混合专家(Mixture-of-Experts,MoE)架构通过将输入路由到多个专家子网络来实现条件计算,并且通常被视为扩展大型语言模型的一种机制。在这个项目中,我们研究了在图像分类设置下MoE的行为,重点是预测性能、专家利用和泛化能力。我们在CIFAR10数据集上比较了密集(dense)、软混合专家(SoftMoE)和稀疏混合专家(SparseMoE)的分类头部,在模型容量相同的情况下进行了对比。 实验结果显示,两种MoE变体在验证准确率方面略高于密集基线,并通过正则化保持了平衡的专家利用,避免了专家的崩溃。为了分析泛化能力,我们在训练和测试数据上计算了Hessian矩阵的最大特征值及迹等基于梯度曲率的衡量标准。我们发现,SoftMoE在这些指标上表现出更高的尖锐性(sharpness),而密集模型和稀疏混合专家模型则位于相似的曲率范围内,尽管所有模型都达到了相当接近的一般化性能。 进一步通过损失面扰动分析揭示了密集模型与MoE模型之间在有限参数扰动下的非局部行为具有定性的差异。

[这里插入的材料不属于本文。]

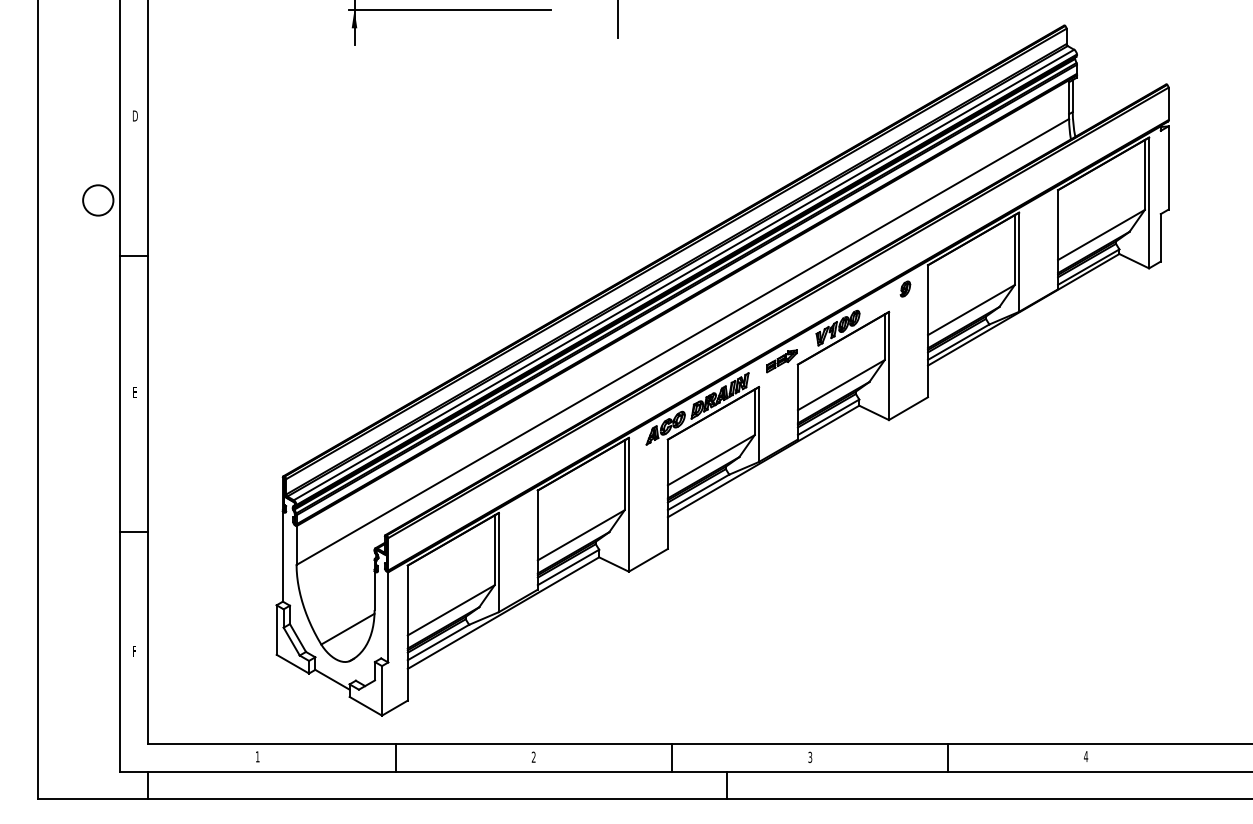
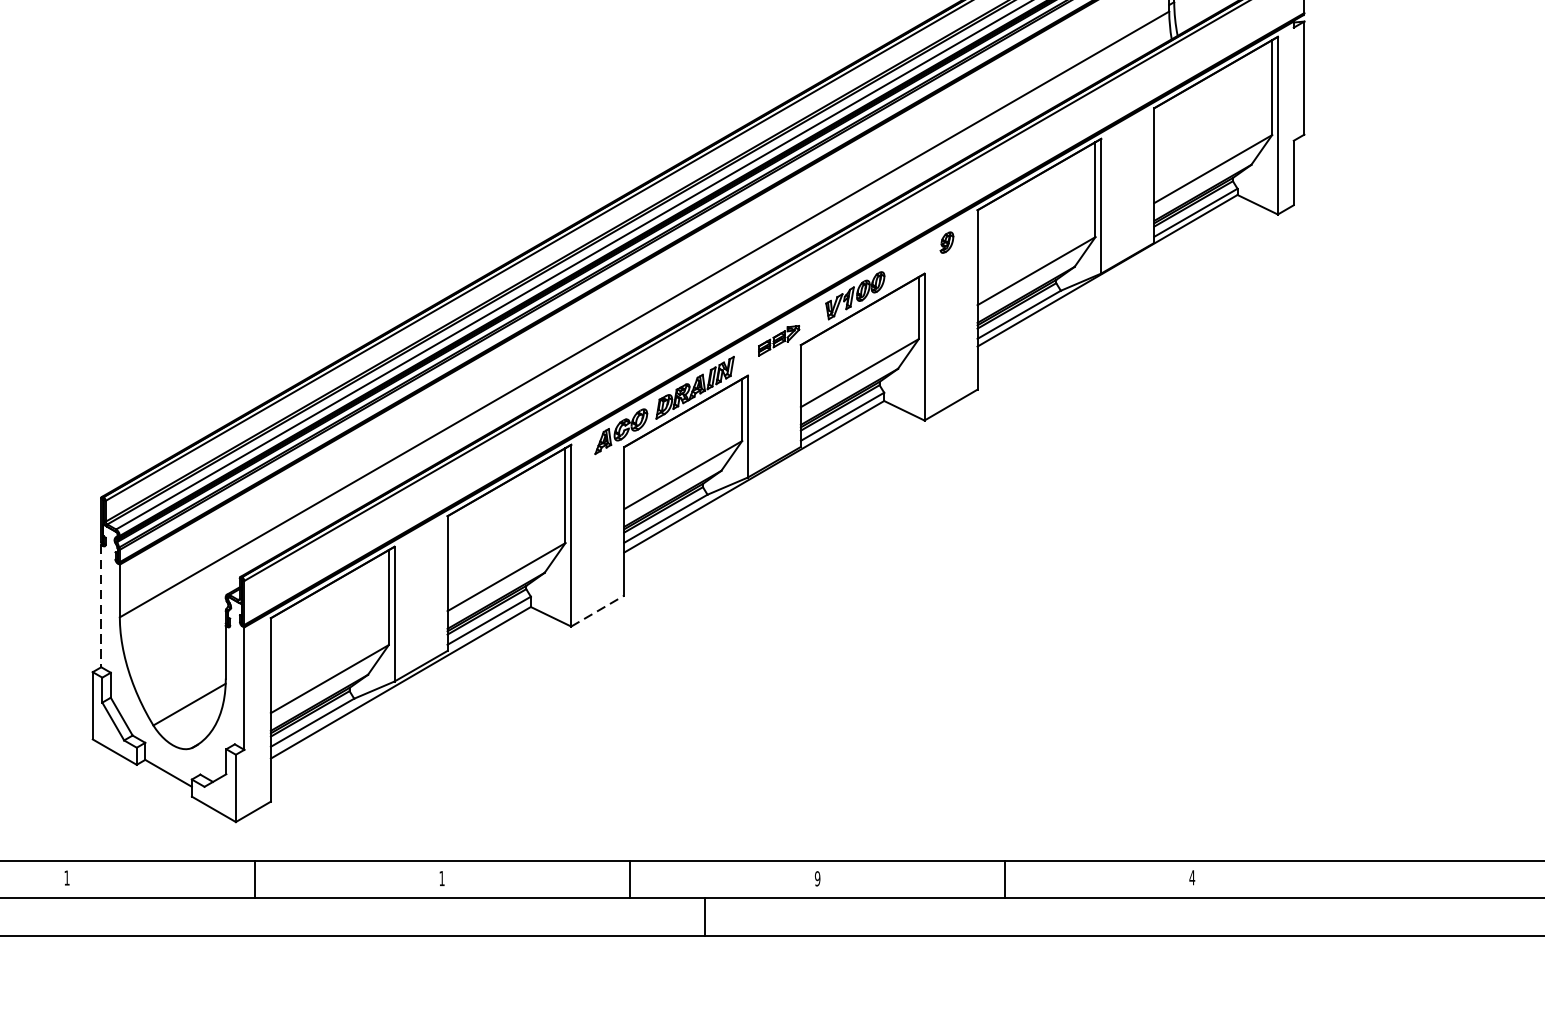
line: (282, 557) -> (100, 607), solid -> dashed
line: (648, 560) -> (597, 611), solid -> dashed
text: (533, 756) -> (441, 877), 2 -> 1
text: (810, 756) -> (817, 877), 3 -> 9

这些结果帮助解释基于曲率的测量,并且有助于理解验证准确度,虽然它们并不能直接解释验证准确性。 此外,我们还评估了实际推理效率,并发现简单实现的条件路由并没有在这个规模下利用现代硬件提高推理速度,这强调了稀疏MoE模型在理论和实践上的效率差距。
https://arxiv.org/abs/2601.15021
Existing video frame interpolation (VFI) methods often adopt a frame-centric approach, processing videos as independent short segments (e.g., triplets), which leads to temporal inconsistencies and motion artifacts. To overcome this, we propose a holistic, video-centric paradigm named \textbf{L}ocal \textbf{D}iffusion \textbf{F}orcing for \textbf{V}ideo \textbf{F}rame \textbf{I}nterpolation (LDF-VFI). Our framework is built upon an auto-regressive diffusion transformer that models the entire video sequence to ensure long-range temporal coherence. To mitigate error accumulation inherent in auto-regressive generation, we introduce a novel skip-concatenate sampling strategy that effectively maintains temporal stability. Furthermore, LDF-VFI incorporates sparse, local attention and tiled VAE encoding, a combination that not only enables efficient processing of long sequences but also allows generalization to arbitrary spatial resolutions (e.g., 4K) at inference without retraining. An enhanced conditional VAE decoder, which leverages multi-scale features from the input video, further improves reconstruction fidelity. Empirically, LDF-VFI achieves state-of-the-art performance on challenging long-sequence benchmarks, demonstrating superior per-frame quality and temporal consistency, especially in scenes with large motion. The source code is available at this https URL.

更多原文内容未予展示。